You know how some days you feel like you just aren't ready to share your heart, and then there are other days where you just HAVE to get it out as it is tearing you up inside?  Yep, this is one of those days.

I don't want this to sound like a whiny post, because we just attended the funeral of a wonderful man of faith, who was just a year older than my husband, and suddenly was gone from this earth.  We aren't facing that.  We are together, healthy, growing and life is good.  It is always challenging - raising kids is, and there are times where you just face those hard spots, and you take them one step at a time, one action at a time, and you work it through.  That is life.  To see the growth, the life, it's all good.

Today I am very sad though.  We have a court date in Ethiopia.  Yay!

EXCEPT!!!!!

We don't have a form we need from Immigration as of yet.

Somehow we got submitted to court without it.

But we have to have it for court, and at this point it is unlikely that we can get it processed in time.

There is NO DOUBT, we WILL get it, just not in time for the November 22nd court date.  At least, not terribly likely.

We have been working with Immigration to do everything possible to make this happen.  But it is a government agency, and there are certain timelines that are tough to change.  Things have to be processed.  I get it.

I am impressed to say that I have been able to talk to a wonderful Immigration officer who has been very helpful and done everything she can do, and given me lots of information so I could do everything that we could do, but it looks like we don't meet the criteria for "expedited" processing.  And I get that too.  Our children in Ethiopia are not in danger of dying.  It really isn't likely to threaten their lives that this will put them longer out from getting home.  It isn't.  It honestly isn't.  I tried to make their medical case as honest as I could, sent the documentation that I do have, but they will be okay overall. 

Which is a blessing.

We have done all that we can do at this point.  I have kept our agency up to speed every time I have talked to Immigration and we have all done all that we can. 

The final tiny possibility of hope is that we MIGHT be able to be fingerprinted early.  At this point we have been granted a fingerprinting appointment for November 21st.  (Day before our court date in Ethiopia, and the information would still need to be processed to get us the form we need.)  We can TRY to get the Homeland Security people in Milwaukee to fingerprint us early, but only after we get the written information on our fingerprinting apoointment, and that is still in the mail.  I don't know of anyone who has had any luck showing up at the Milwaukee office and getting fingerprinted early.  I only know of one person who HASN'T, which means I only know of one person who has TRIED.  IF we were to be fingerprinted within the next week, I suppose it MIGHT be POSSIBLE for us to have the form back in our hands by November 14th, which is the date we are told we MUST have it by. 

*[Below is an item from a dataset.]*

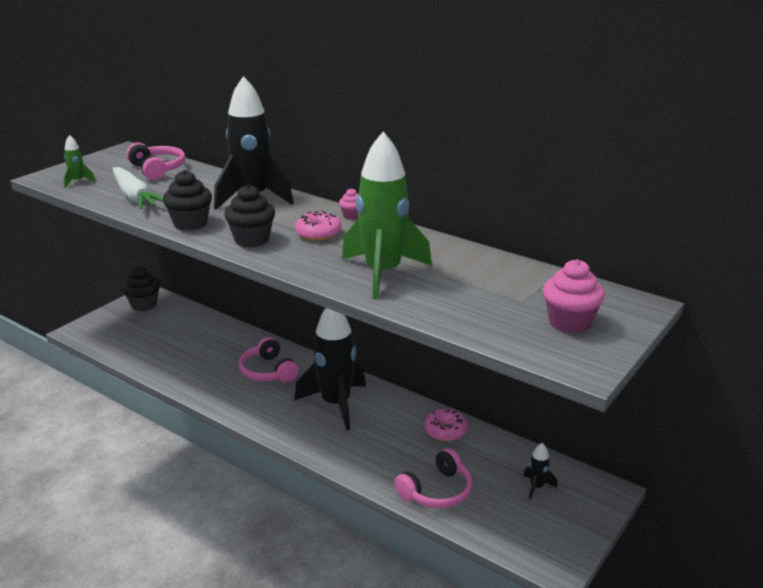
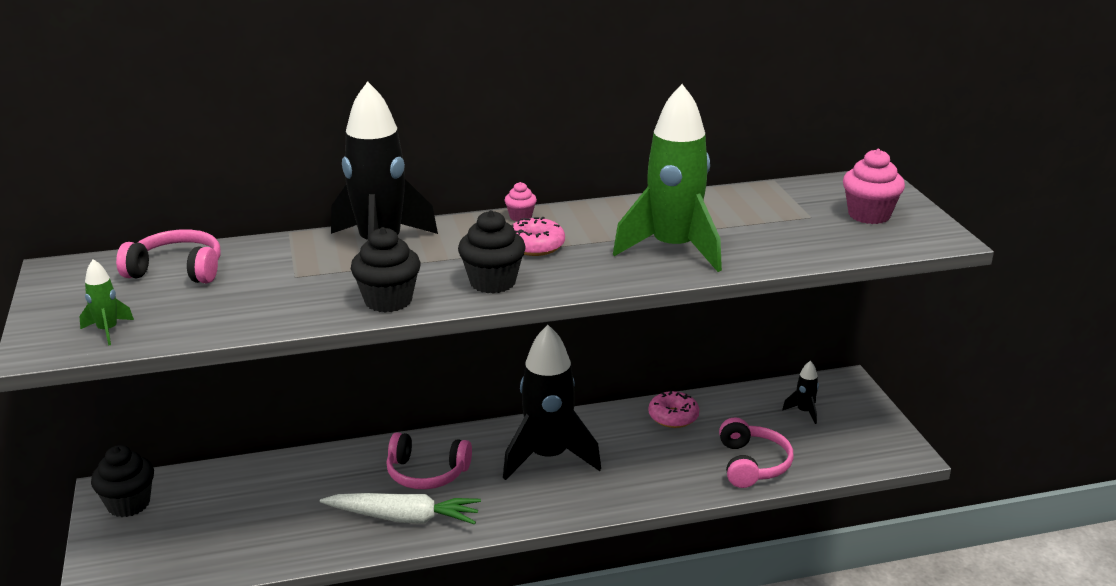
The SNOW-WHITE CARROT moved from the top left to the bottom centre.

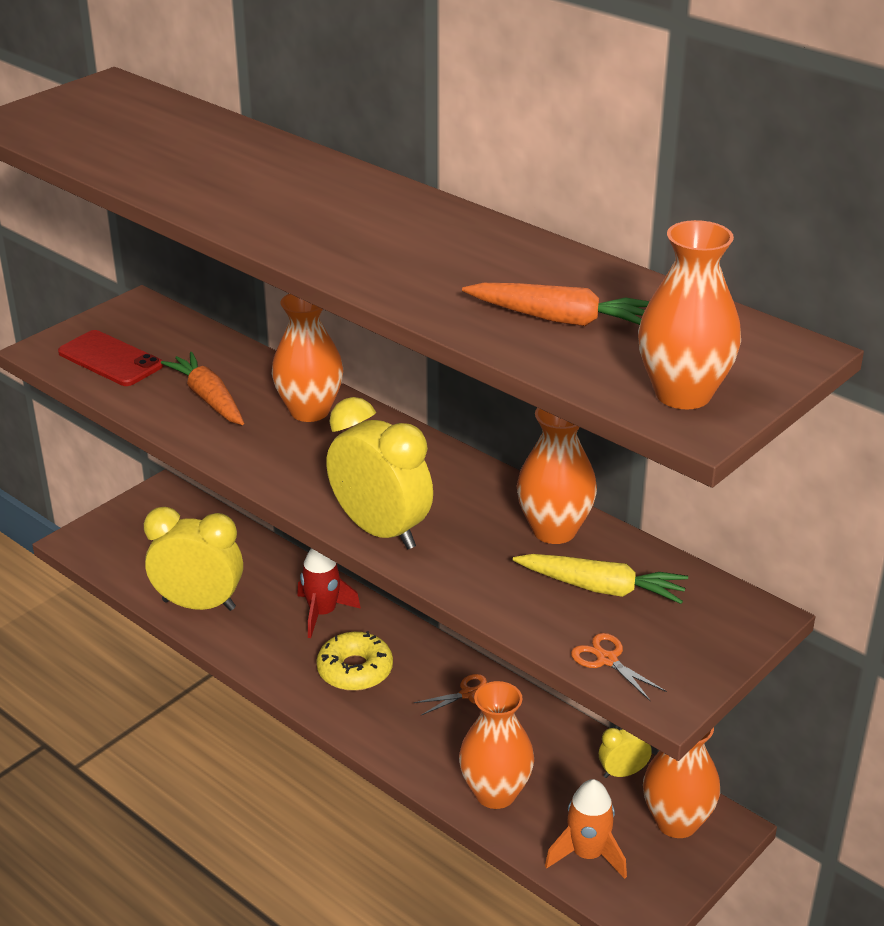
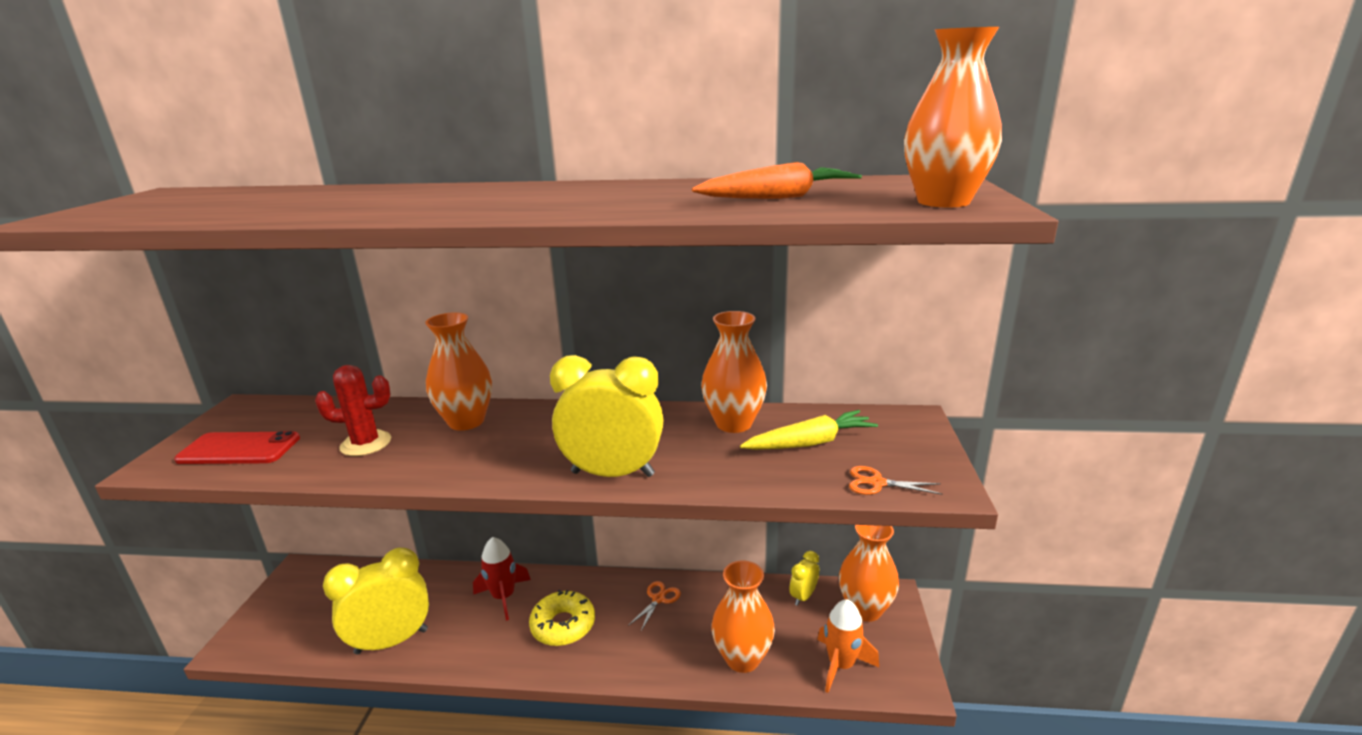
The ORANGE-COLOURED CARROT (1st from left) at the middle left was replaced by the RED SAGUARO CACTUS at the middle left.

Doesn't exactly look hopeful.

All I know to do, is to do every single thing possible.  And that is what we will do.  I guess.  Likely I will get hubby to schedule a work day in Milwaukee (he does several a week) and I will ride along and bring things to do.  And PRAY.  And if it doesn't work, it doesn't.  But I will bring photos of our little girls and appeal to everyone that will listen to me.  Kindly.  But honestly and from a mama's heart.

So, today having gotten the final word that we won't get a chance at expedited processing and knowing our chances dwindle with every passing day, well, today I want to curl up and cry.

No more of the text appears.